Chinese consulate in Northern Ireland will become focus for human rights protest
Amnesty International has said that a Chinese government consulate in Northern Ireland will become a focus of protest for those concerned with China's atrocious human rights record.
The human rights organisation called on the Northern Ireland Executive to raise concerns about human rights abuses in China - including the country's continuing crackdown on freedom of expression in Hong Kong and the use of the death penalty, in any discussions about the new consulate.
The announcement of the new Chinese consulate was made today by Northern Ireland Junior Minister, Jonathan Bell MLA.
Patrick Corrigan, Northern Ireland Programme Director for Amnesty International said:
"The opening of the Chinese consulate is to be welcomed as an opportunity for the Northern Ireland Executive to share its concerns about human rights violations in China including the use of torture, execution - in which China is world leader - and repression of religion and dissent.
"As the Northern Ireland Executive continues to grow its relationship with China, building both educational and economic links, we must ensure that it does not do so at the expense of human rights and the lives of people in China.
"Even if Northern Ireland politicians are unwilling to speak out, it is certain that an official Chinese government office here will provide a focus for ordinary people to demonstrate their concern with China's atrocious human rights record."

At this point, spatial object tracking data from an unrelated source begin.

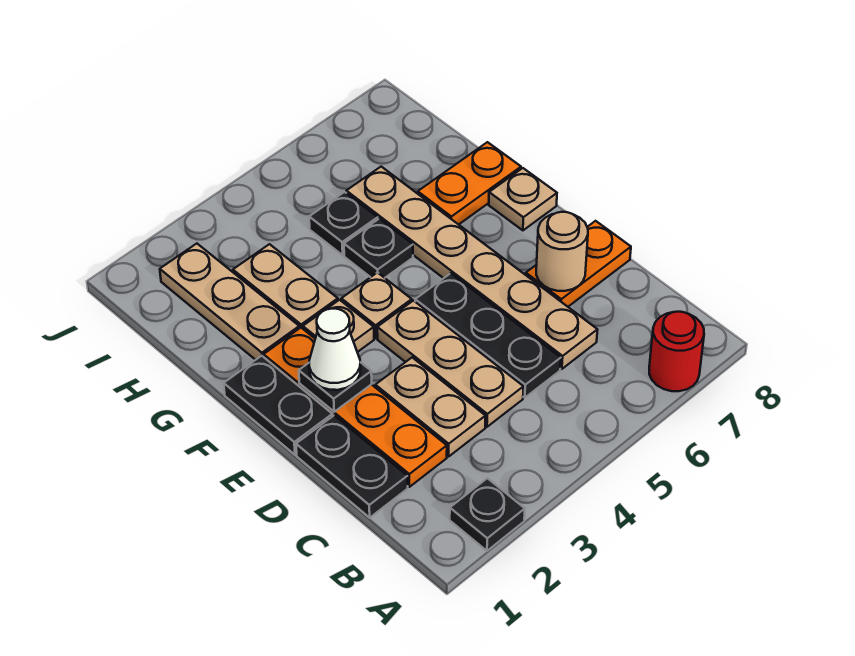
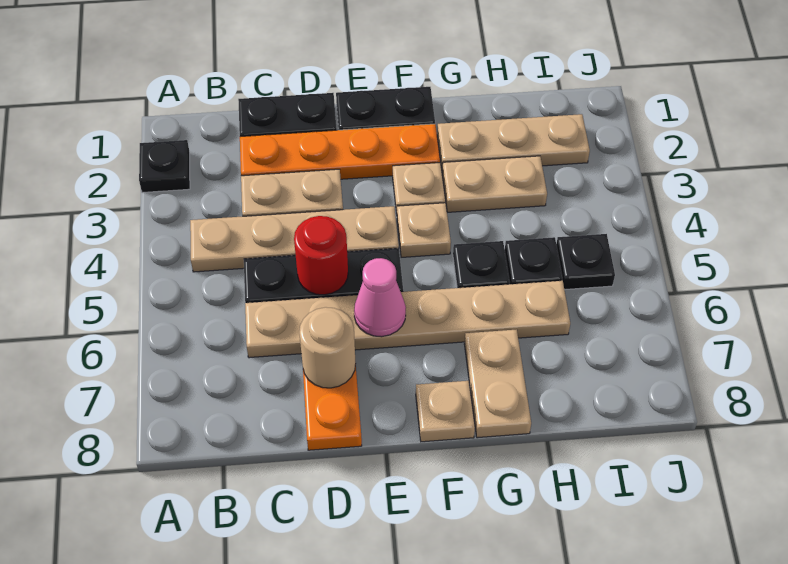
red round brick A7 level 1 -> red round brick D5 level 2
tan plate C4:E4 level 1 -> tan plate B4:E4 level 1
black plate E2 level 2 -> black plate I5 level 1
white cone E2 level 3 -> none
none -> pink cone E6 level 2
orange plate G7:G8 level 1 -> tan plate G7:G8 level 1

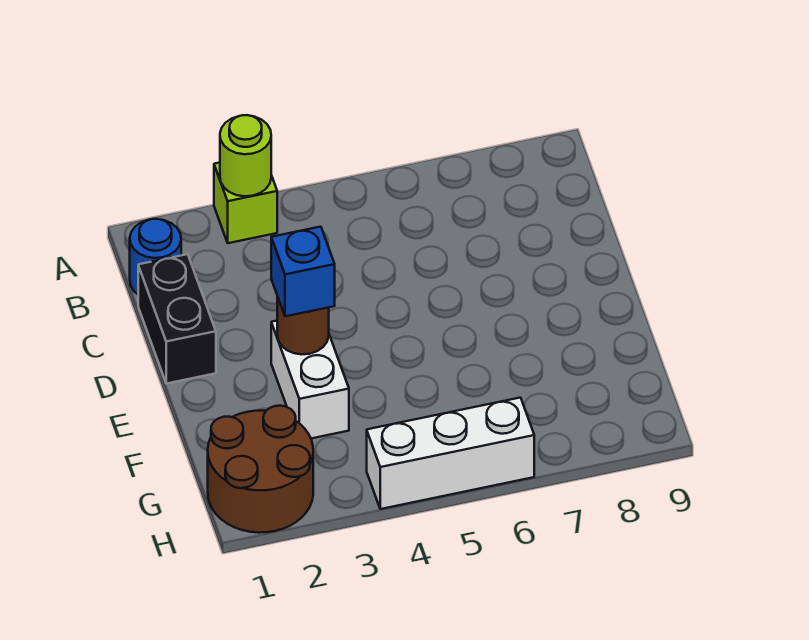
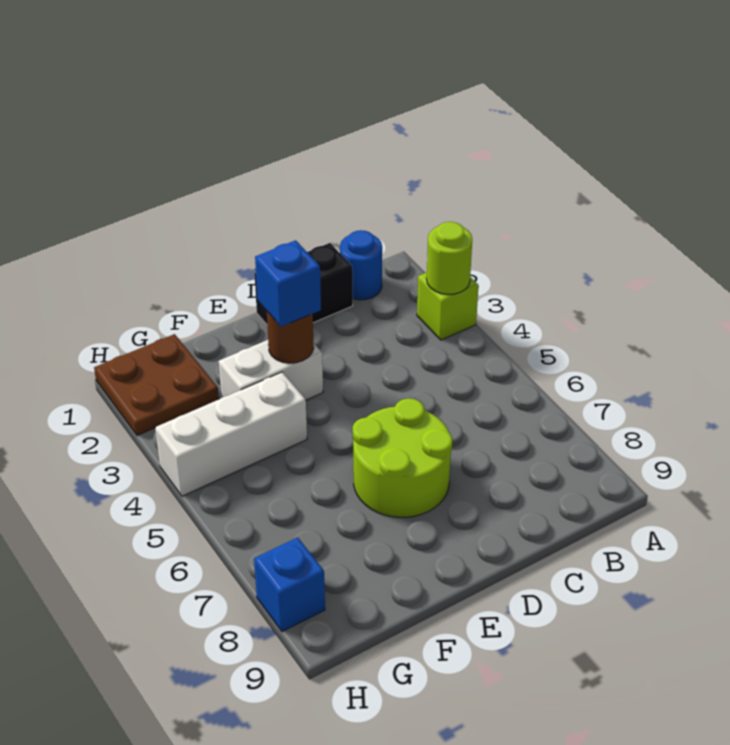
none -> lime round brick D6:E7 level 1
brown round brick G1:H2 level 1 -> brown plate G1:H2 level 1
white brick H4:H6 level 1 -> white brick F4:H4 level 1
none -> blue brick H8 level 1

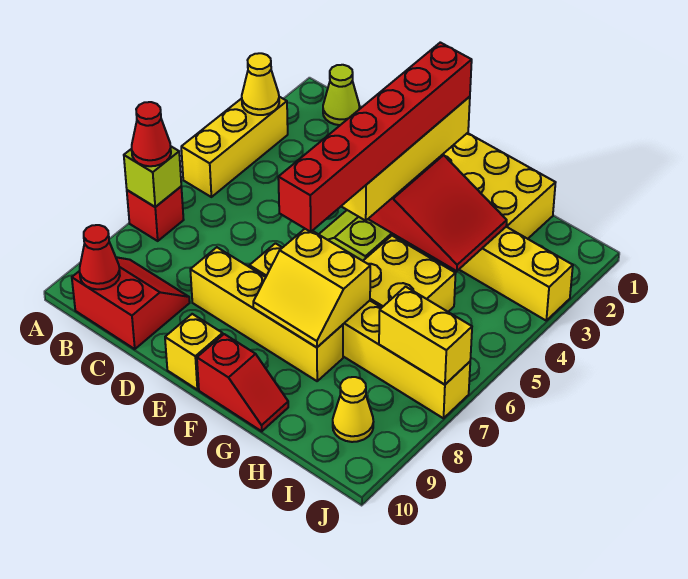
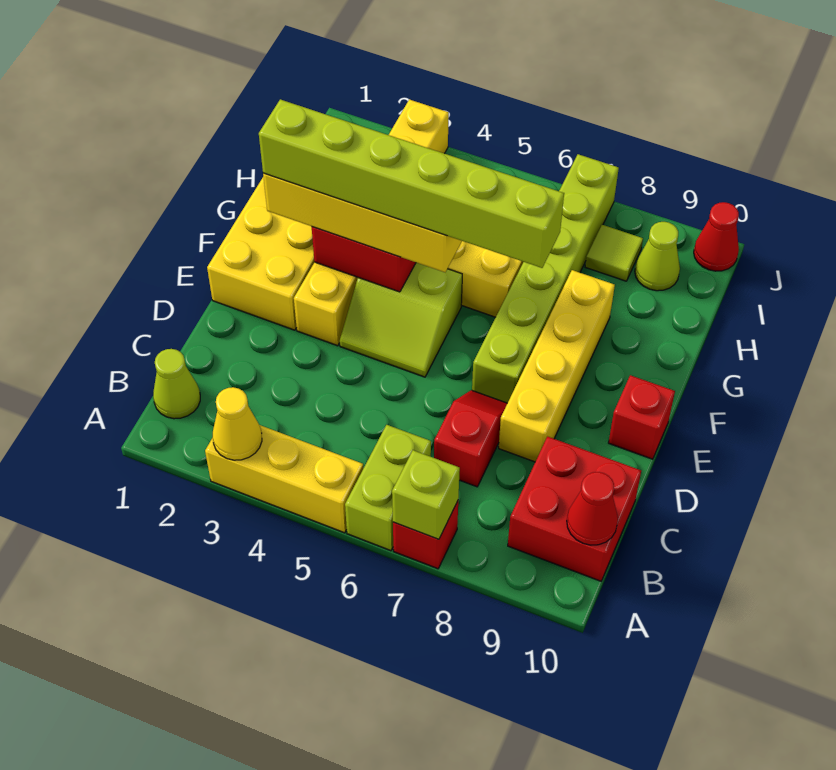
none -> lime brick A6:B6 level 1
red cone A7 level 3 -> red cone J10 level 1
red slope B9:C10 level 1 top 10 -> red brick B9:C10 level 1
yellow brick E7:J7 level 1 -> lime brick E7:J7 level 1
yellow brick E10 level 1 -> red brick E10 level 1
red brick F2:F7 level 4 -> lime brick F2:F7 level 4
yellow slope F7:G8 level 2 top 7 -> none
red slope F10:G10 level 1 top F -> red slope C7:D7 level 1 top C
yellow brick I7:J7 level 2 -> none
none -> lime tile I8 level 1
yellow cone I9 level 1 -> lime cone I9 level 1

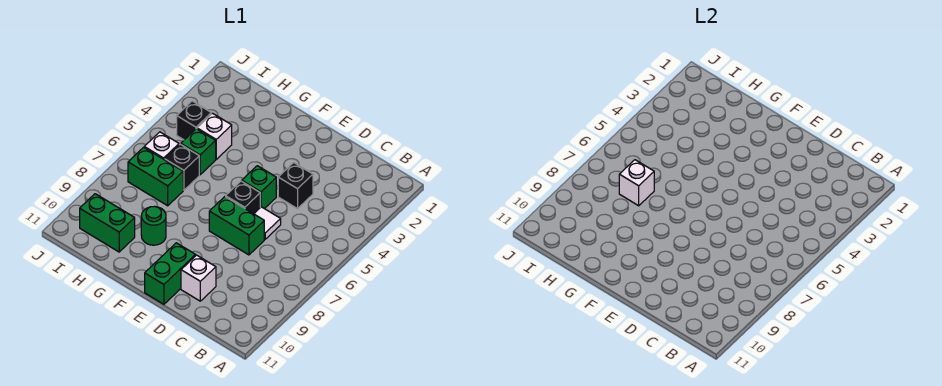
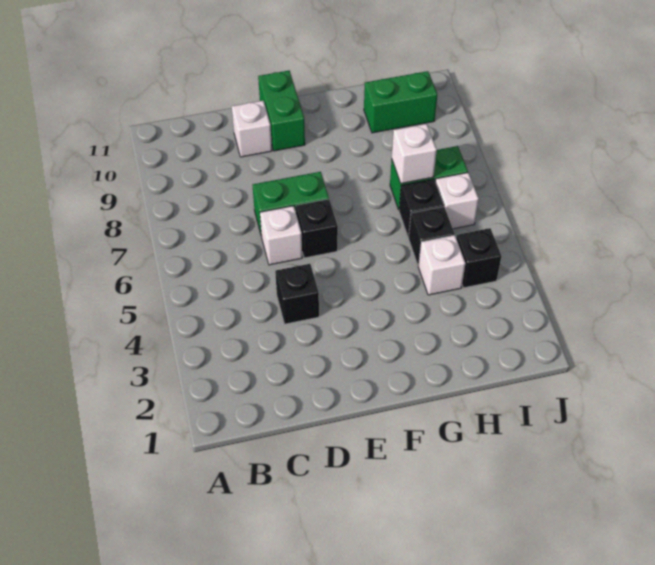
white tile D6 level 1 -> white brick D6 level 1
green brick E5 level 1 -> none
green round brick G9 level 1 -> none
green brick H5 level 1 -> black brick H5 level 1

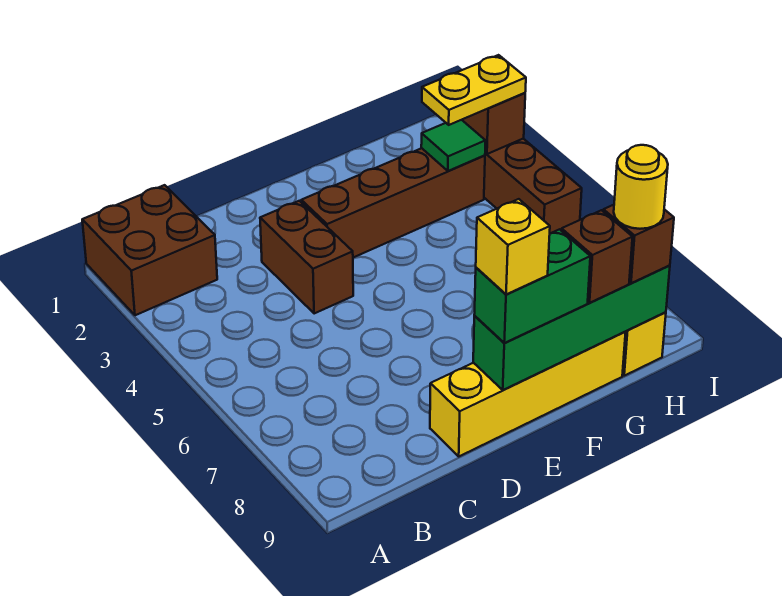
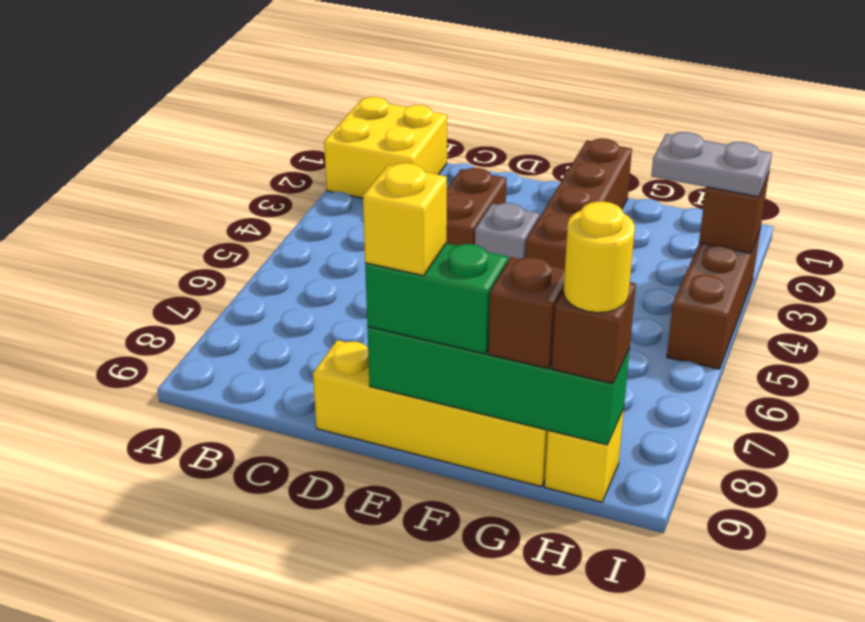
brown brick A1:B2 level 1 -> yellow brick A1:B2 level 1
brown brick E3:H3 level 1 -> brown brick F1:F4 level 1
none -> grey brick E4 level 1
green tile H3 level 2 -> none
yellow plate H3:I3 level 3 -> grey plate H3:I3 level 3

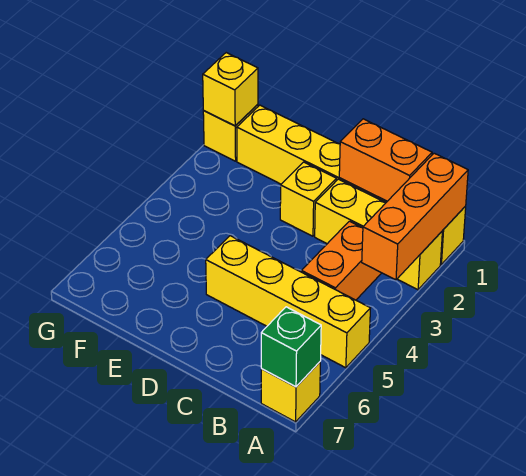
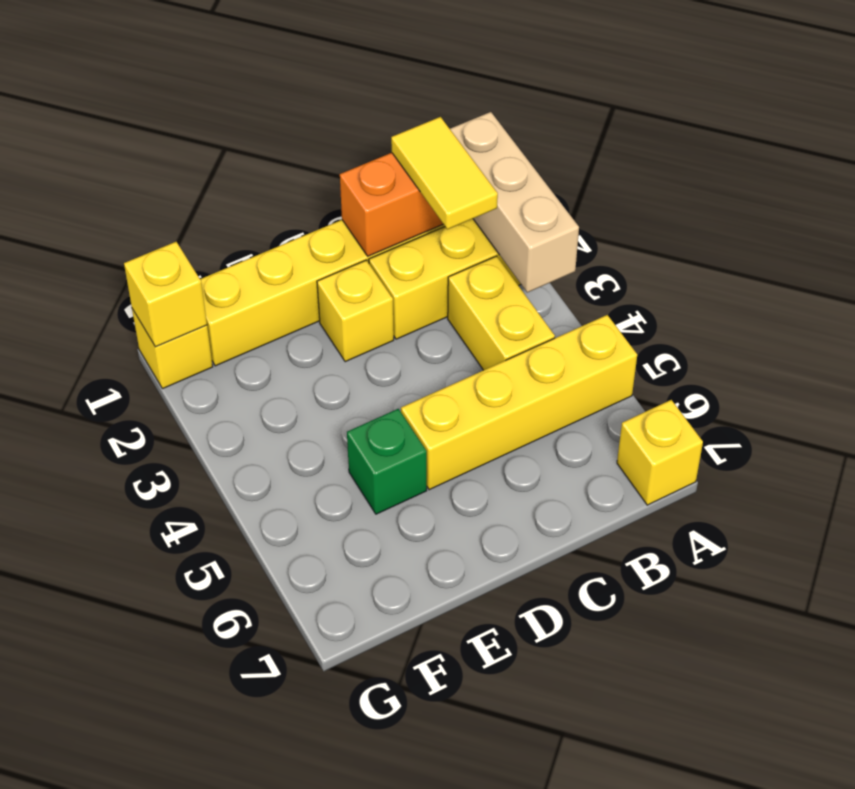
orange brick A1:A3 level 2 -> tan brick A1:A3 level 2
green brick A7 level 2 -> green brick E5 level 1
none -> yellow tile B1:B2 level 3
orange brick B3:B4 level 1 -> yellow brick B3:B4 level 1

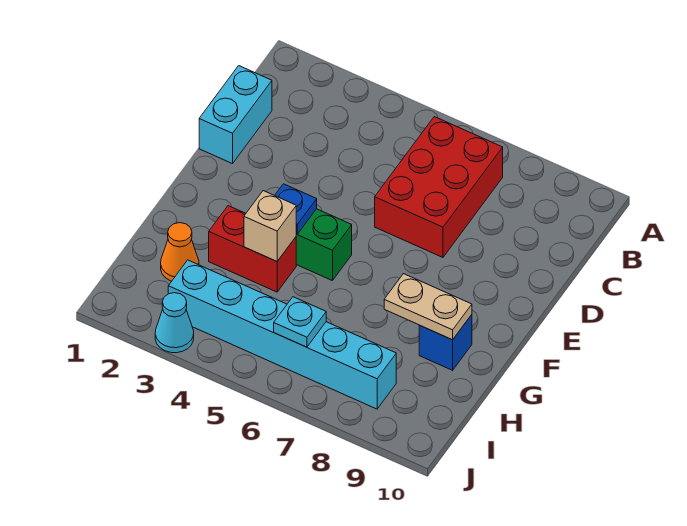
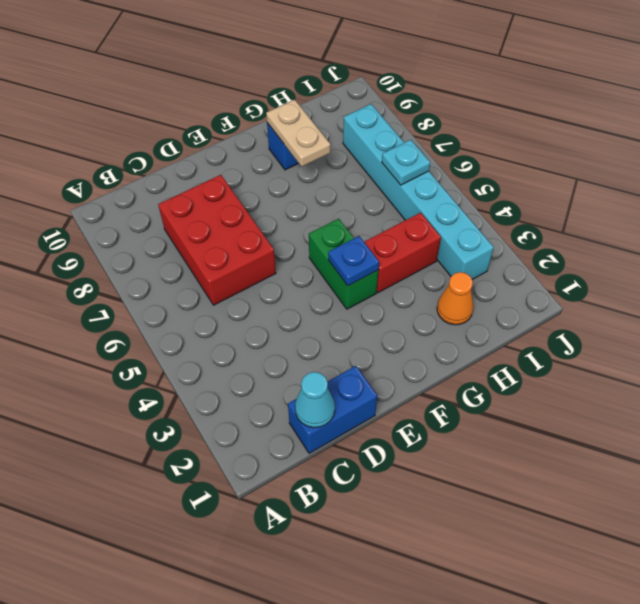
red brick B6:D7 level 1 -> red brick C6:D8 level 1
cyan brick C1:D1 level 1 -> blue brick C1:D1 level 1
red brick G3:G4 level 1 -> red brick G4:H4 level 1
tan brick G4 level 2 -> none
cyan cone J3 level 1 -> cyan cone C1 level 2

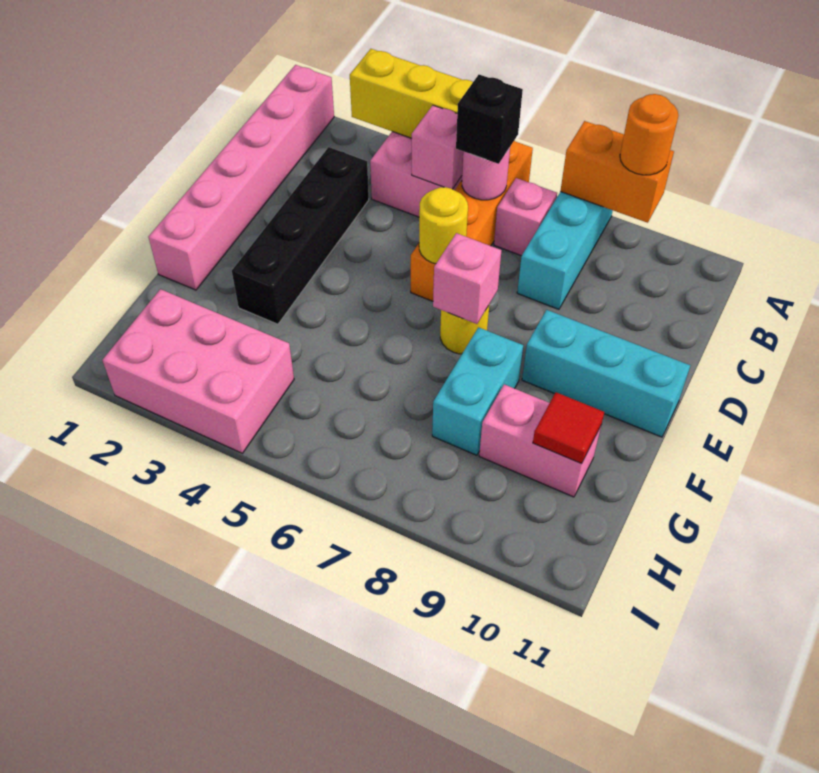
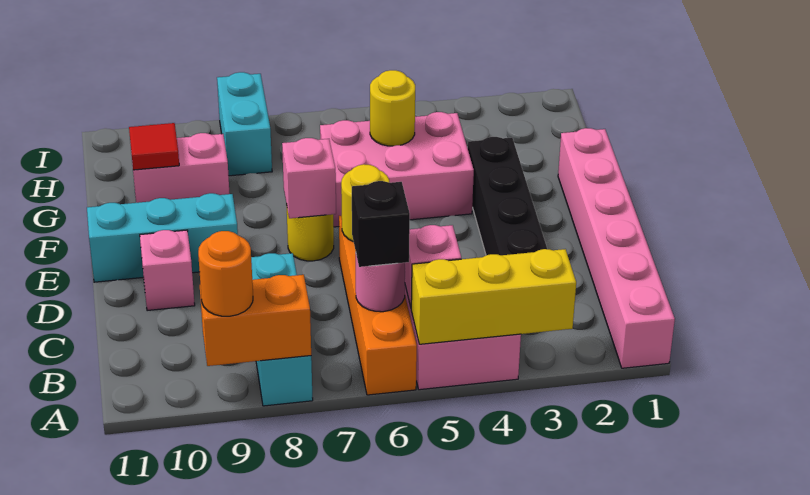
pink brick B7 level 1 -> pink brick D10 level 1
cyan brick F8:G8 level 1 -> cyan brick H8:I8 level 1
none -> yellow round brick G5 level 2
pink brick H2:I4 level 1 -> pink brick F4:G6 level 1

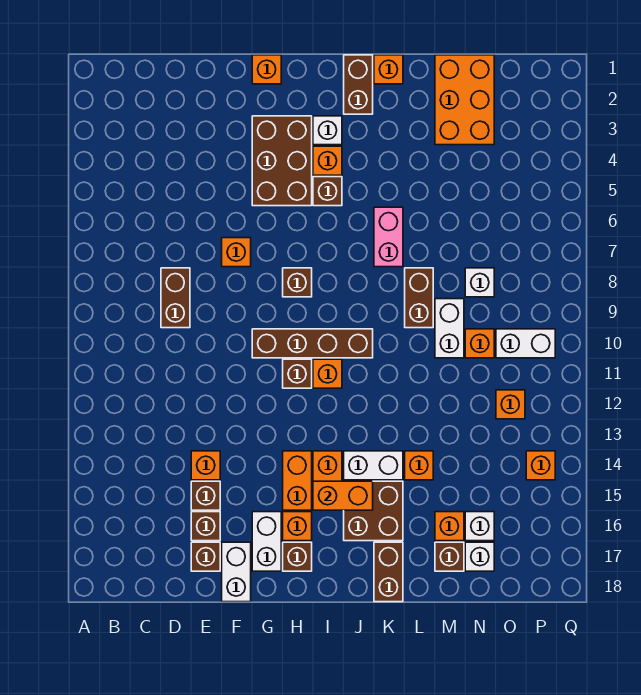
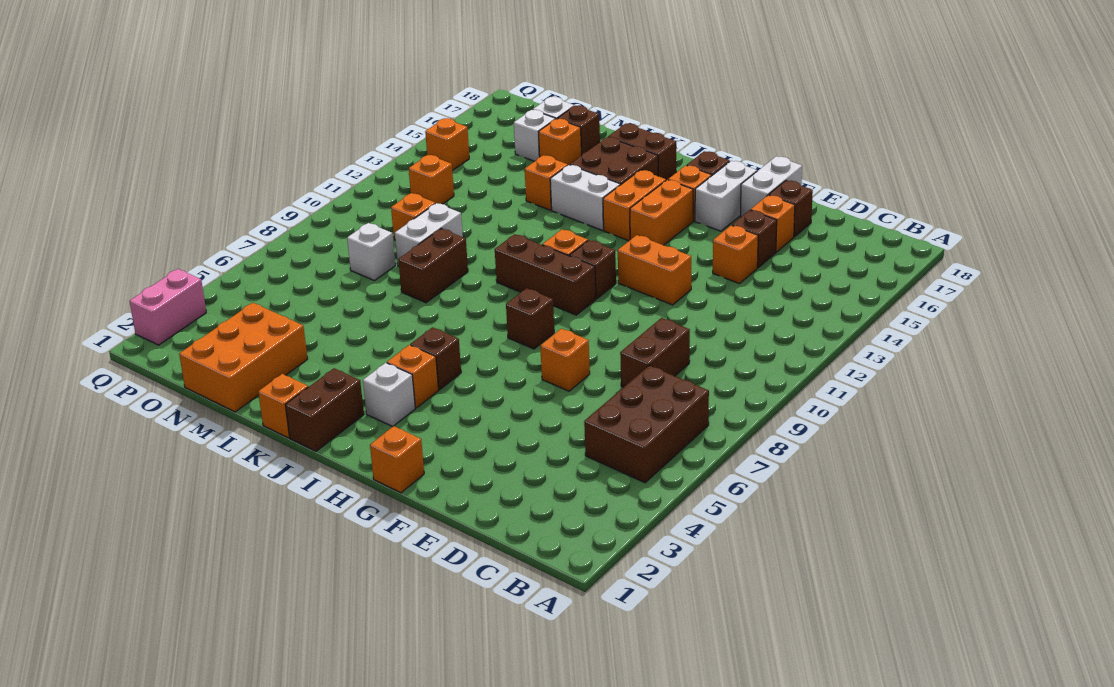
brown brick E16 level 1 -> orange brick E16 level 1
brown brick G3:H5 level 1 -> brown brick B5:C7 level 1
brown brick G10:J10 level 1 -> brown brick H10:J10 level 1
orange brick I15:J15 level 2 -> orange brick F12:G12 level 1
pink brick K6:K7 level 1 -> pink brick Q2:Q3 level 1
brown brick K17:K18 level 1 -> brown brick J17:K17 level 1
white brick O10:P10 level 1 -> none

In its recently published annual report on global executions, Amnesty International highlighted China's use of the death penalty which sees it execute more people than the rest of the world put together. Due to its secretive practices surrounding capital punishment - data on the death penalty in China is a state secret and the true extent of China's judicial killing is unknown. However, figures leaked last week suggest that 2,400 people were executed in China last year.